How to give feedback that inspires

There can be many reasons why we give feedback to a person, and each situation requires its own style. Here I consider how to give feedback that leaves that person feeling more confident and better equipped to make choices in their work or behaviour. What style of feedback is of most use, and how can it best be given?

The method I describe below is simple and effective. I first came across it when participating in writers’ groups, where creative writers gather to critique each other’s work. I have been applying it widely ever since. At first I found the behaviour required of me was unfamiliar. Learning to express myself in non-judgmental language took time and practice. If you’re not in the habit of doing this, I recommend you give it a go. It’s a skill that is rewarding in its own right.

Before we give feedback, we must be confident we have a trusting relationship of mutual respect with the other person. This is a pre-requisite, as it enables a safe environment for the receiver, where they know the feedback is given from a place of love.

The purpose of giving the feedback is to offer useful input that enables the receiver to do better work. It is not to make ourself feel better or to vent our own frustrations. We give feedback because we genuinely want the other person to do the best they can. Our own ego has no part in this dialogue.

This being the case, we cannot presume to judge the person. This is not a courtroom. It is also not a classroom: we are not there to tell them how we would have done the thing ourself. We do not assume to know the other person’s motivations or to be somehow better than them. This is a conversation between equals.

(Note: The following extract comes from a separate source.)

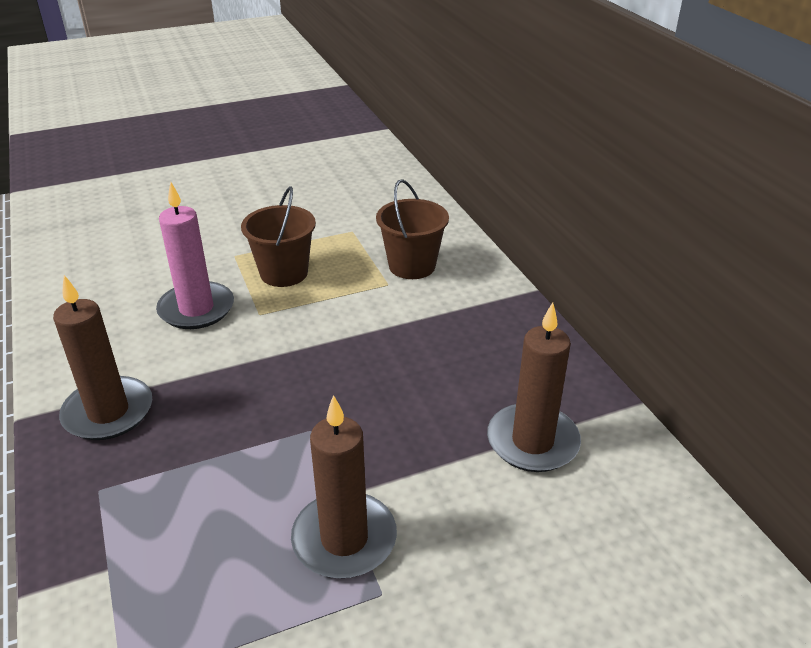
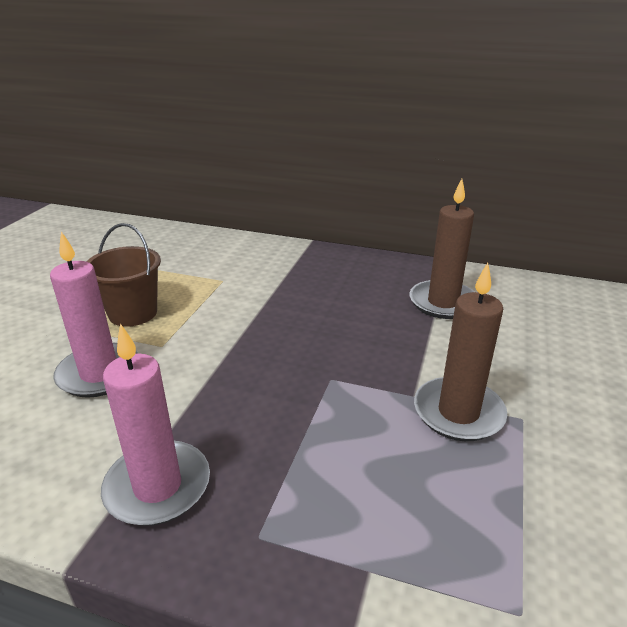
camera: 50 degrees left, 5 degrees down
(108, 412) = (158, 486): brown candle -> pink candle
(412, 266) = (220, 264): brown bucket -> none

As a consequence, the only approach we can take is to tell the person how their work made us feel. We are not invoking some external standard against which to measure the work. Instead, we simply give our honest reaction. And we owe it to the person to be specific: not just how did their work make us feel, but what aspects brought up those feelings? This provides input that the person can use if they wish.

You can only give feedback from your own feelings, so by its nature this kind of feedback is specific to the piece of work in question and not a comment on the person in general. This is a golden rule, and sticking to it will enable you to avoid the temptation of crossing the line into judging or teaching. The person will choose for themself which parts of the feedback to take on board, and will generalize for themself as appropriate. Your job is just to express your reaction to a specific circumstance. And remember: you are not giving advice or guidance (that is a different kind of conversation). The scope is limited to giving feedback on a piece of work or behaviour.

I have found the following structure useful when giving feedback:

  1. Say what you liked. What about the work or behaviour did you like and why? How did it make you feel? Be as specific as possible. Get in the habit of noticing what you like so that you can put other aspects in perspective. It is valuable for the person receiving feedback to know what people like about their work. Example: I really enjoyed hearing your presentation. Your voice was clear and engaging, the speed of delivery neither too fast nor too slow. The subject held my interest throughout.

  2. Say what you found challenging. This is not about finding fault. It’s telling the person which parts of the work you found difficult to understand, and why. You can only know what you yourself found challenging, so avoid generalising. Stay specific. Example: At one point what you were saying seemed out of synch with the slides. This left me feeling puzzled. And towards the end, I felt I had missed something: I couldn’t follow the logical steps that led you to your conclusions.

  3. Say what you wish for. This is not about imposing your ideas on someone else’s work, it’s about what would make their work more effective for you – while acknowledging that this is just a personal preference, and nothing more. Example: For me the experience would have been less puzzling if you indicated more clearly where you were in the slides; and if you summarized your logic before reaching the conclusion. This would give me a feeling of confidence that I fully understood the subject.

Express your feedback in non-judgmental language. For example, avoid saying something was ‘good’ or ‘bad’. Stick to how you felt about something specific. You are not blaming or praising, just relating your experience.